In 2004, the New York Times published an article revealing something curious about Wal-Mart's supply chain forecasting ahead of natural disasters. Wal-Mart executives had used predictive analytics to determine that strawberry Pop-Tart sales increased seven-fold before a hurricane – and they had used that data to stock their stores with additional Pop-Tarts before the storm.
That article was published 14 years ago, and the retail industry was already making immense strides using data to anticipate their customers' needs and their own costs. Today, their understanding of customer behavior is so advanced as to border on invasive: Target knows you're pregnant before you tell your family, and Facebook can predict with troubling accuracy how long your relationship will last.

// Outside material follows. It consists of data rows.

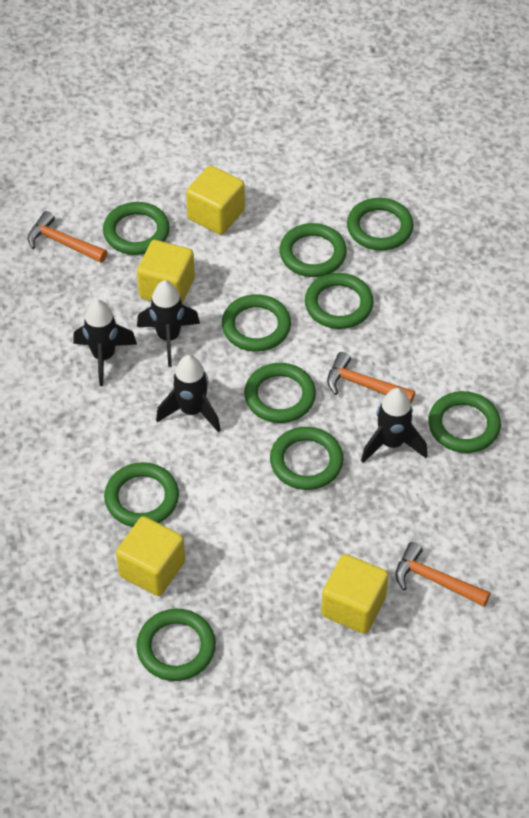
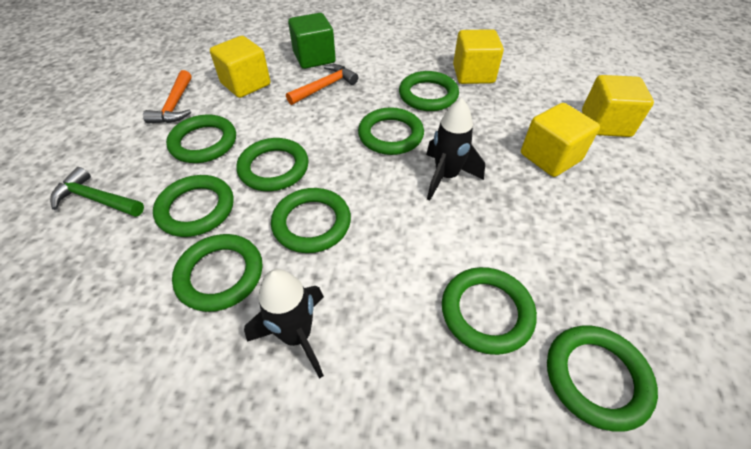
black rocket: 4 -> 2
green cube: 0 -> 1
green hammer: 0 -> 1
green ring: 10 -> 9
orange hammer: 3 -> 2

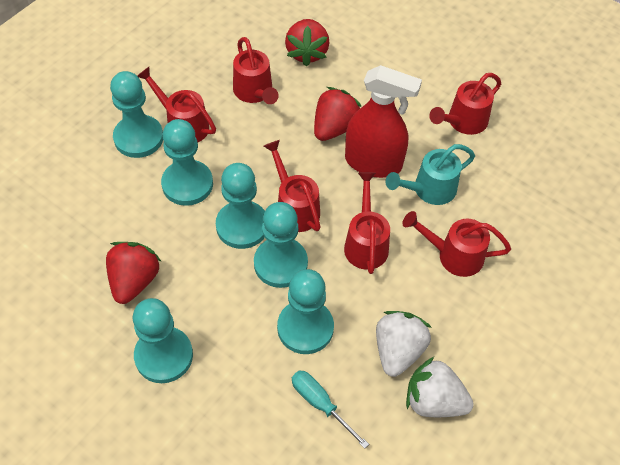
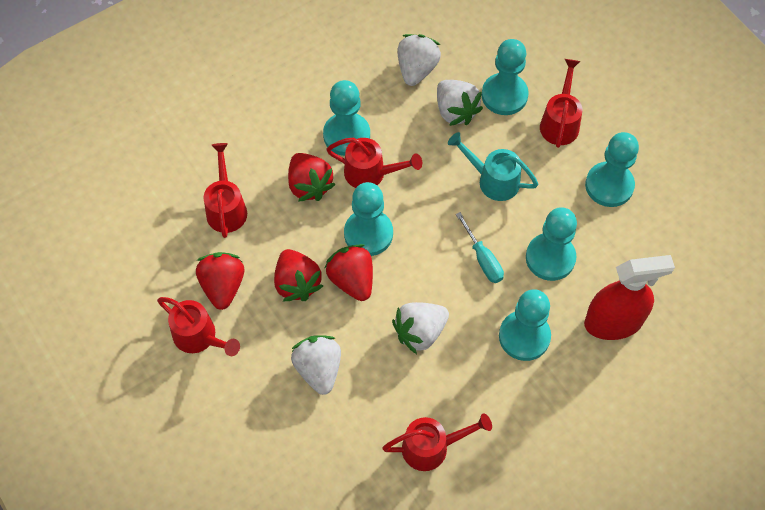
red strawberry: 3 -> 4
red watering can: 6 -> 5
white strawberry: 2 -> 4

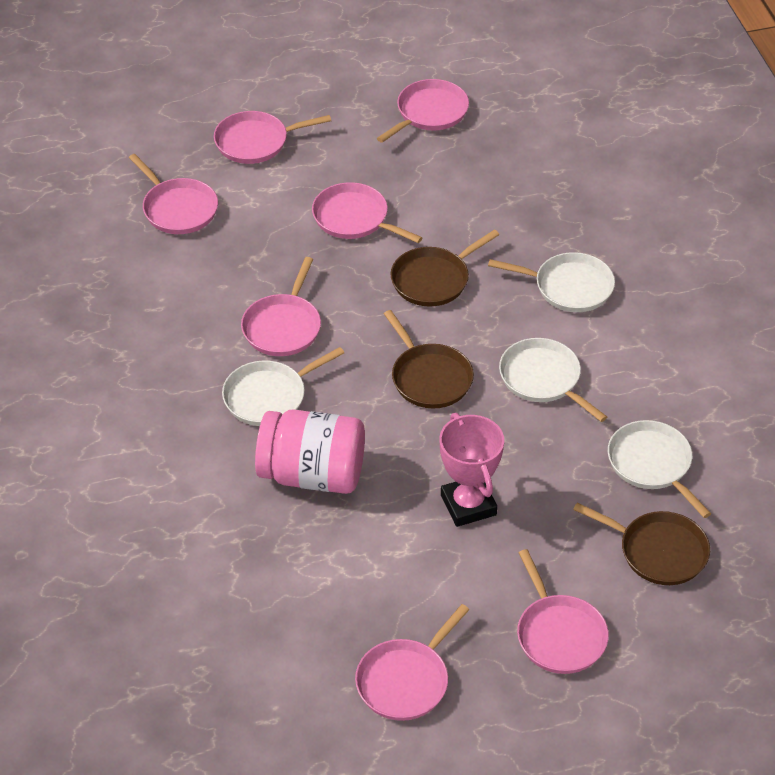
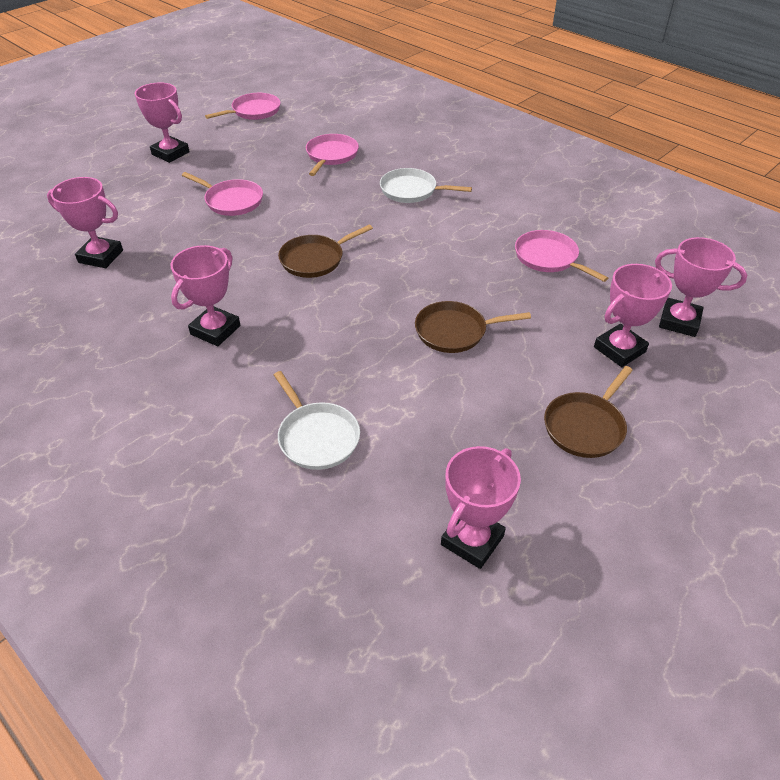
pink jar: 1 -> 0
pink pan: 7 -> 4
pink trophy: 1 -> 6
white pan: 4 -> 2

So why, in 2018, is the healthcare sector still struggling to use data to understand one of the most pivotal costs at every organization: pharmaceuticals?
Pharmaceutical spending is no small issue for most hospitals. Between 2013 and 2015, inpatient drug spending increased an average of 23.4 percent annually. Over 90 percent of hospitals surveyed said that inpatient drug price increases significantly affected their ability to manage the cost of patient care. And growth in unit price, not volume, was the biggest reason for the increase in drug spending.
It's clear that hospitals need a better understanding of the money they're spending on pharmaceuticals in order to better manage their costs. Yet many of the healthcare organizations I encounter haven't begun to tap into the data around their pharma costs. Often, they observe that pharmaceutical costs are technically "in the black" and stop there, rather than digging in to discover where huge financial improvements could be made.
In 2018, my biggest recommendation for healthcare organizations would be to take a complete look at the data around your pharmaceutical costs, and use that survey to understand where opportunities and potential problems exist and how to fix them.
For example, the data may show an increase in medication charges for a particular medication because a new specialty uses the drug a lot. It might be time for your organization to go back to your vendor and say, "We're buying at a much higher volume now, and instead of waiting until the end of our contract, we'd like to renegotiate our rates now, if possible."
Or perhaps the data will reveal that you've been paying slightly more for a medication every year. Your vendor may have increased the cost slightly each year, and three years later you're paying hundreds of dollars more than you were. Being able to visualize this trend will give you more leverage to go back and renegotiate or move to generics.
Perhaps it's as simple as having two drugs indicated for the same diagnosis, but one costs significantly more. Organizations can save millions of dollars through a finding as small as this.
Whatever the outcome, the chances are that your organization is sitting on a gold mine of data that you could leverage to better manage and cut costs. If you don't understand your pharmaceutical costs or charges, you can't negotiate the best reimbursement rates for your business and achieve the financial stability your organization deserves.
And it's not just about your organization's finances; it's also the right thing to do for your patient population. Managing your pharmaceutical costs will ensure you can provide the best patient experience beyond the provision of care, and reduce the likelihood that your patients are saddled with huge medical bills after their encounter.
Make your pharmaceutical costs a priority this year. The data is there; all you need to do is start the work of tapping into it.